Serviced apartments and other hospitality facilities account for 52.6% of the total supply, with 2,955 licensed establishments, while hotels represent 47.4%, totalling 2,667 properties. For travel advisors and investors, this split highlights the Kingdom’s emphasis on diversified accommodation models capable of supporting different traveller profiles, from extended-stay business guests to domestic and regional leisure travellers.

Length of stay stabilises as the market matures

The bulletin also points to subtle but meaningful shifts in guest behaviour. The average length of stay in hotels during Q3 2025 stood at 4.1 nights, down marginally from 4.2 nights a year earlier. In serviced apartments and similar facilities, the average stay reached 2.1 nights, a slight decline of 0.2% year-on-year.

While modest, these changes suggest a market entering a phase of normalisation, with travel patterns becoming more structured as the destination moves from novelty-driven demand to repeat visitation, events-led travel and more defined itineraries.

For international advisors, this evolution reinforces the importance of experience-led programming and destination integration, rather than relying solely on extended stays.

Tourism employment continues to expand

Beyond accommodation metrics, the data confirm tourism’s growing role as a major employer within Saudi Arabia’s non-oil economy. Total employment in tourism-related activities reached approximately 1.01 million workers in Q3 2025, a 6.4% increase compared to the same period last year.

Saudi nationals accounted for 245,171 jobs, representing 24.3% of the tourism workforce, while non-Saudi employees made up 75.7%, or 764,520 workers. The figures reflect the dual reality of rapid sector expansion and ongoing localisation efforts, as the Kingdom continues to develop national talent pipelines for hospitality and tourism operations.

Gender participation remains uneven, with male workers representing 86.7% of the workforce and female participation at 13.3%. However, the continued growth in absolute employment numbers suggests scope for further diversification as training and inclusion initiatives scale up.

Implications for the travel trade

Taken together, the Q3 2025 statistics confirm that Saudi Arabia’s tourism sector is transitioning from rapid capacity build-out to a more balanced operational phase.

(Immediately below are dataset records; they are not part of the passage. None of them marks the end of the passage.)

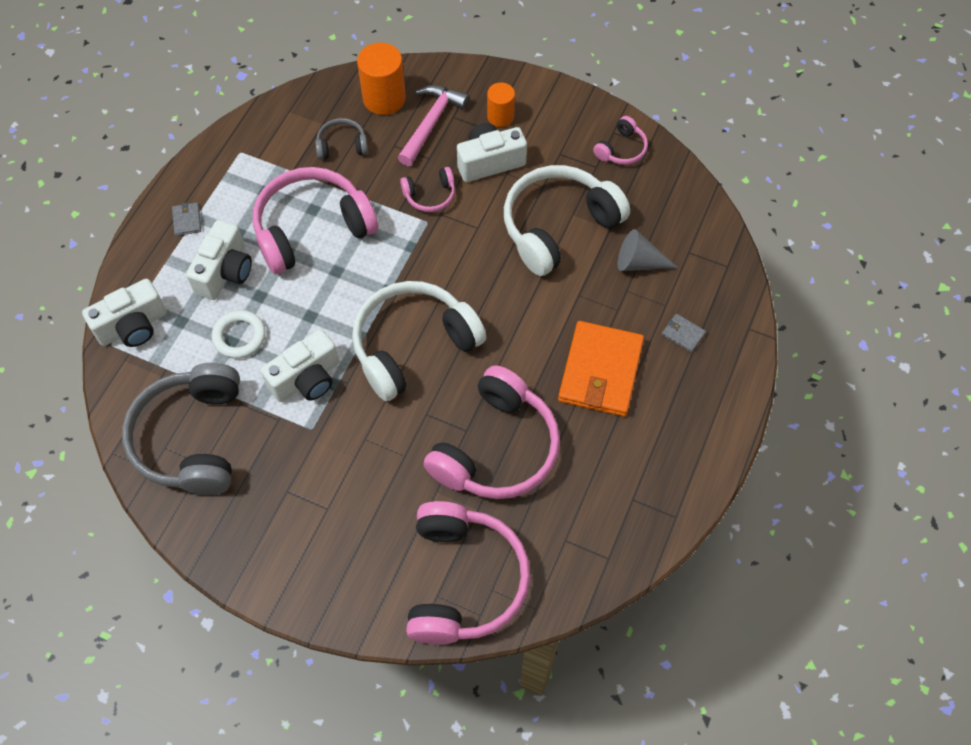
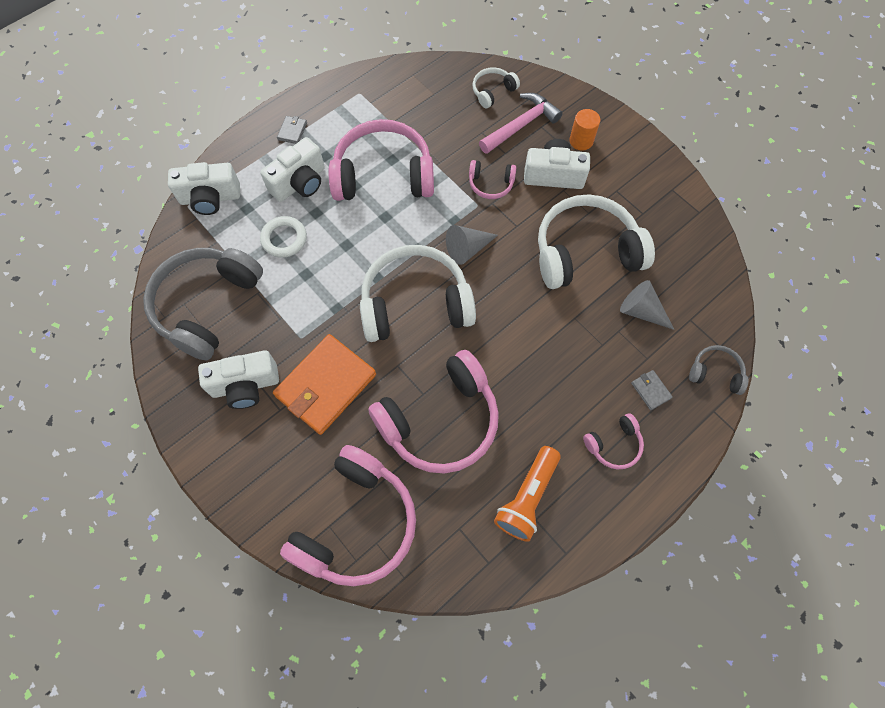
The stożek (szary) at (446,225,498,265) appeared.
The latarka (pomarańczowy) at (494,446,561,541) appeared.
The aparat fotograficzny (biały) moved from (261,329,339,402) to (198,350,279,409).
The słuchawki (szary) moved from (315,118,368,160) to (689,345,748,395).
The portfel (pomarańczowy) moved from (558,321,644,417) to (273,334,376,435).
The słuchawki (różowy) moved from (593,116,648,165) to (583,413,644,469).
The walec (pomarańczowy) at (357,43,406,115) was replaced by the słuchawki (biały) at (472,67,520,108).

Occupancy growth in hotels, stabilising lengths of stay and a sharply rising number of licensed establishments point to a market that is no longer experimental, but structurally embedded within the global tourism economy.

For high-end travel advisors and hospitality partners, the message is clear: Saudi Arabia is now a destination where supply, regulation and workforce development are advancing in parallel — creating a more predictable environment for product development, investment and long-term planning.